Leaving New York

Hale Bopp

We are over Pittsburgh. I’m in an aisle seat. Seat 3D to be exact. I sat in the same seat going to New York. I usually fall asleep before the plane even takes off but the software salesman sitting next to me just wont be quiet. He’s showing pictures of his 3 daughters on his phone and keeps asking me if they could be models. I say they are all beautiful. In his Queens accent he says, “You’re shitting me right.” Next to the software guy, next to the insurance guy sitting in the window seat, outside the window there’s a lighting storm going on over Pittsburgh. Evey 4 or 5 seconds a big silent bolt lights up the clouds in a display that a bit scary.

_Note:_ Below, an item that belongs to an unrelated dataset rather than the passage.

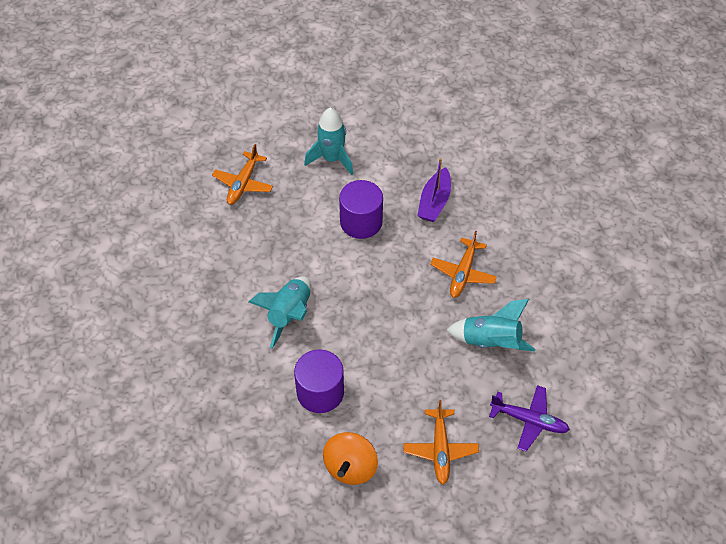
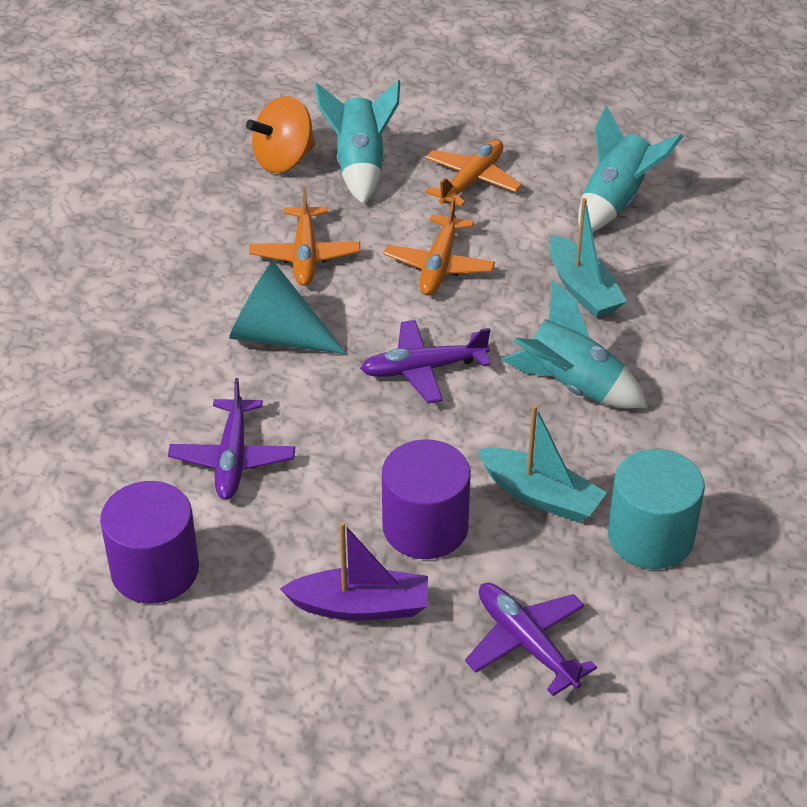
purple plane: 1 -> 3
turquoise boat: 0 -> 2
turquoise cone: 0 -> 1
turquoise cylinder: 0 -> 1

I’m thinking of getting my camera down from the overhead but the captain turns on the “Fasten Seat Belts” sign. It’s going to be a bumpy flight. The software guy brings out a open bottle of wine and says, “I got this Zin from duty free and it’s pretty fucking good. Bah tenda. 3 glasses see vu play!” The flight attendant says passengers aren’t allowed to pour their own alcohol on the flight. I’m thinking to myself that’s a great rule.  Actually, he’s drank most of the bottle before he even got on the plane. The flight attendant brings us each a half glass of the wine and we toast to a safe trip as the lightning show continues over Pittsburgh. I think about seeing the Hale Bopp Comet in the northwest sky, a smoldering Ground Zero while landing at JFK a couple of weeks after 9-11 and seeing The Green Flash over Bora Bora from my window seat many years ago. The slide show next to me continues. Doesn’t this guy ever download his photos? I tell him I have 5 boys and he says to the guy at the window seat, “This guy has 5 boys. He’s gotta fucking basketball team!” I think to myself, this is going to be a long flight.